ELLIOTT CARTER 100TH Anniversary Release, New Music Concerts Ensemble, Robert Aitken, Director. Naxos 8.559614 (2008)

I enjoyed this album of ten short pieces in which Elliott Carter goes opposite. The central mood is melancholy but Carter always goes radially opposite to moods of elation, rapture, anger, pastoral reflection: he is often playful and jokey.

If a passage moves with the ponderous, creaking movements of age overcoming inertia, the getting started is slow. Then Carter goes opposite–to abrupt, shrill, explosive, as if finding relief in a burst of exasperation.

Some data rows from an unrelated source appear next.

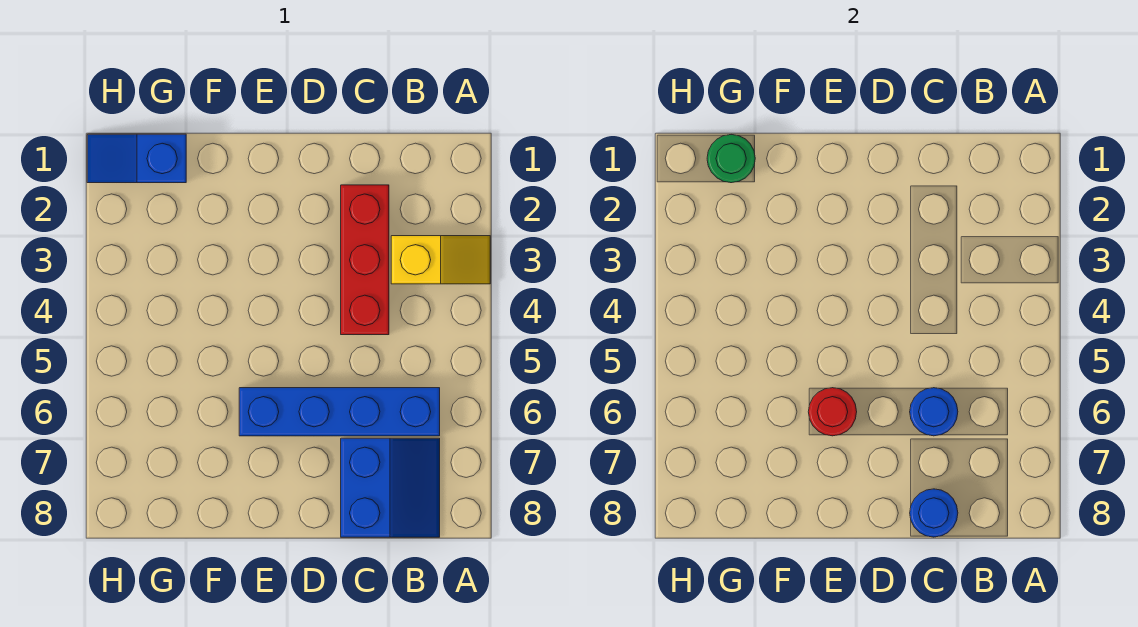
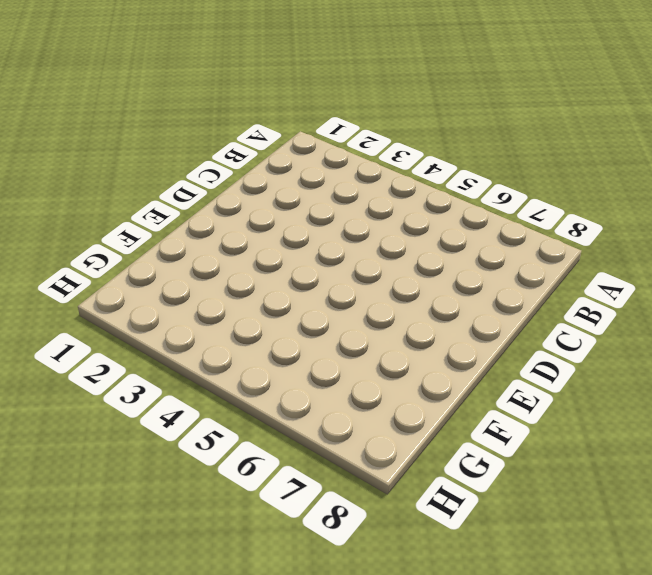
none -> yellow slope A3:B3 level 1 top B
none -> blue brick B6:E6 level 1

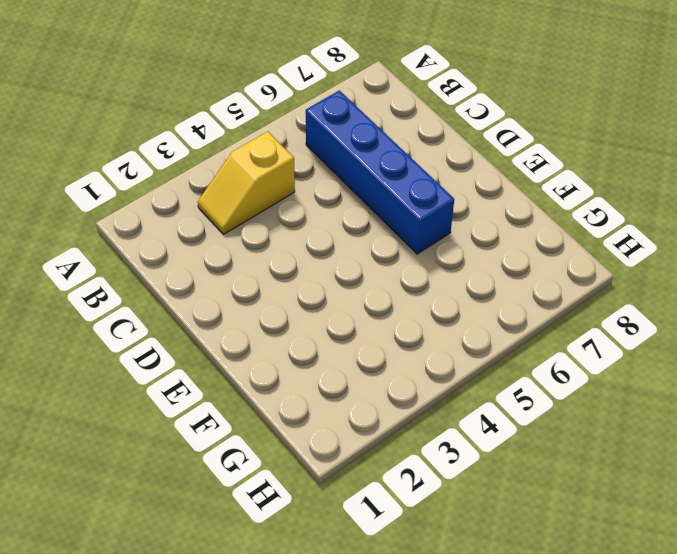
yellow slope B3:B4 level 1 top 4 -> yellow slope A3:B3 level 1 top B
none -> blue slope B7:C8 level 1 top C
none -> red brick C2:C4 level 1

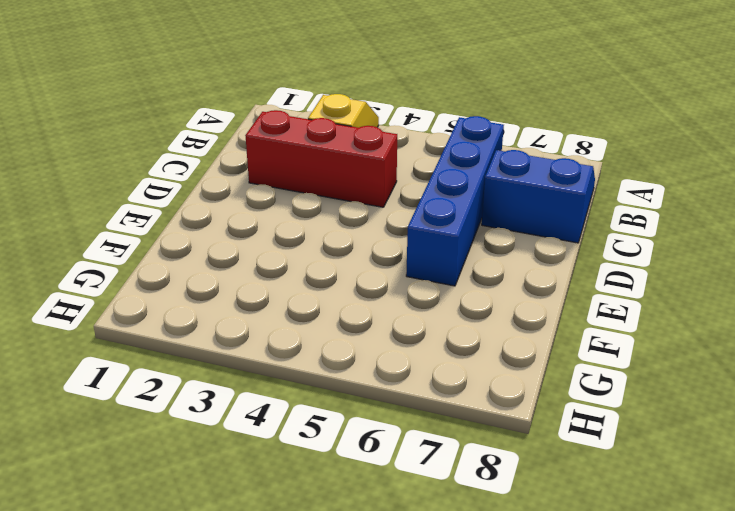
none -> blue slope G1:H1 level 1 top G
none -> blue round brick C6 level 2

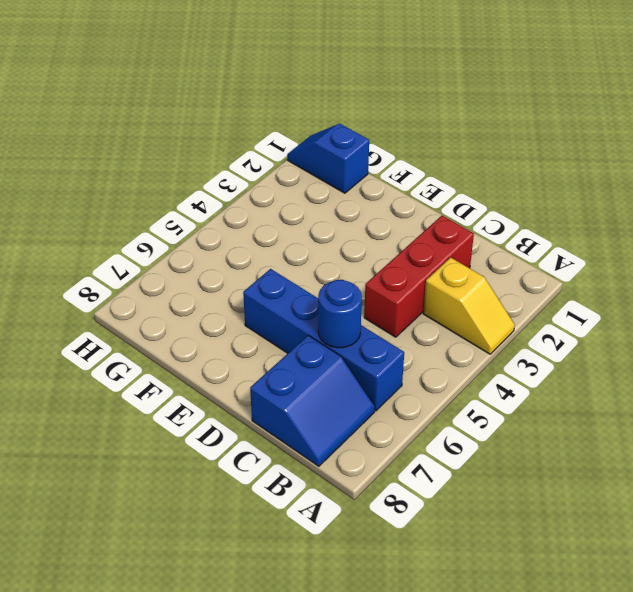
none -> blue round brick C8 level 2
none -> red round brick E6 level 2

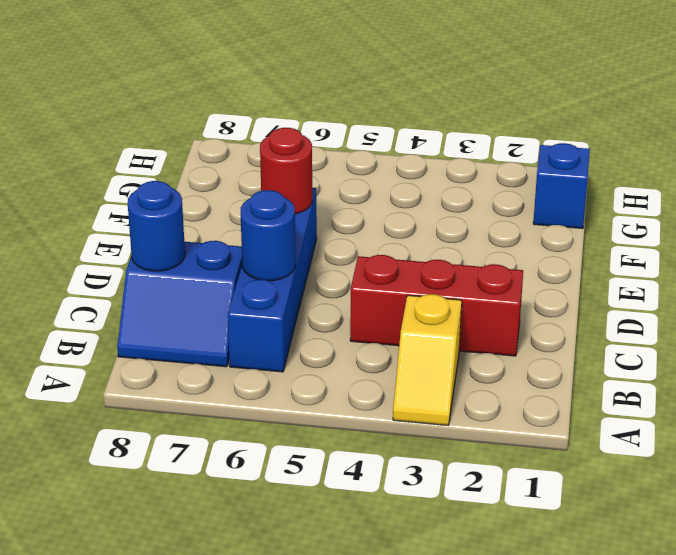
none -> green round brick G1 level 2

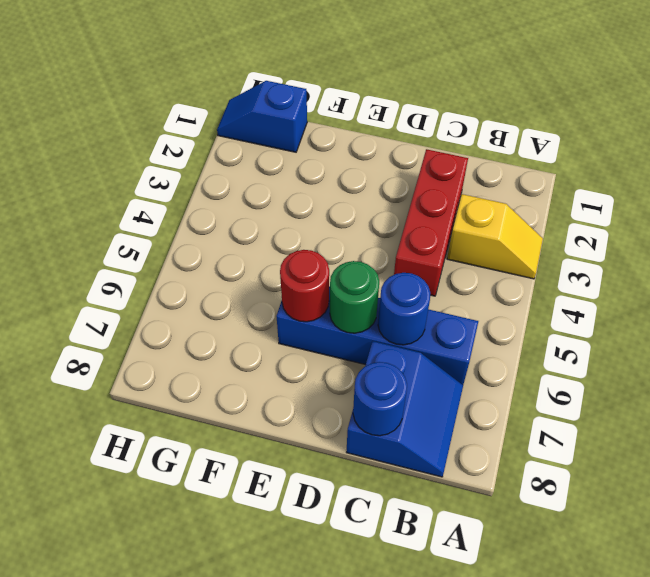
green round brick D6 level 2 -> green round brick G1 level 2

Ideas come to Carter seemingly one at time. He sets an idea down. What happens next is what happens next. There is not much building by imitation, repetition, modulated progressions. When an idea is done, another seems to drop in to take up the space. There is a freedom in this jerky flow that sometimes sounds like a small pickup truck with a bed full of junk bouncing along a washboard dirt road stopping often to allow the sound of a white throated sparrow, aspen leaves shivering in the breeze, some utterly tender moment finding its voice.

After several listenings, my mind feels adventurous, elegant and humane.

Carter wrote this music between his 75th birthday and his 100th. Most are occasional pieces composed as a present to honour friends who have contributed to music. The list is impressive: Charles Ives, Witold Lutoslawski, Goffredo Petrassi, Fred Sherry, Carlos Salzedo, and Robert Aitken, Director of the New Music Concerts Ensemble, dedicatee and soloist of “Scrivo In Vento”.

This piece, like many others on the disc has antecedents. “Scrivo” is a reflection on a paradoxical love poem by Petrarch. “Enchanted Preludes” for flute and cello performed by Aitken and David Hetherington is a musical description of the varying moods in a poem by Wallace Stevens. “Mosaic”, performed by Erica Goodman, recalls Carter’s friendship in the early 30’s with harpist Carlos Salzedo.

I find it deeply interesting that these pieces, so apparently pure in form, can also be listened to and explored as program music with antecedents in the rich friendships and cultures both musical and literary that Carter has enjoyed in Europe and America for a century.

Among the outstanding soloists these names need to be mentioned: Fujiko Imajishi, violin; Max Christie, clarinet; Virgil Blackwell, bass clarinet; David Swan, piano.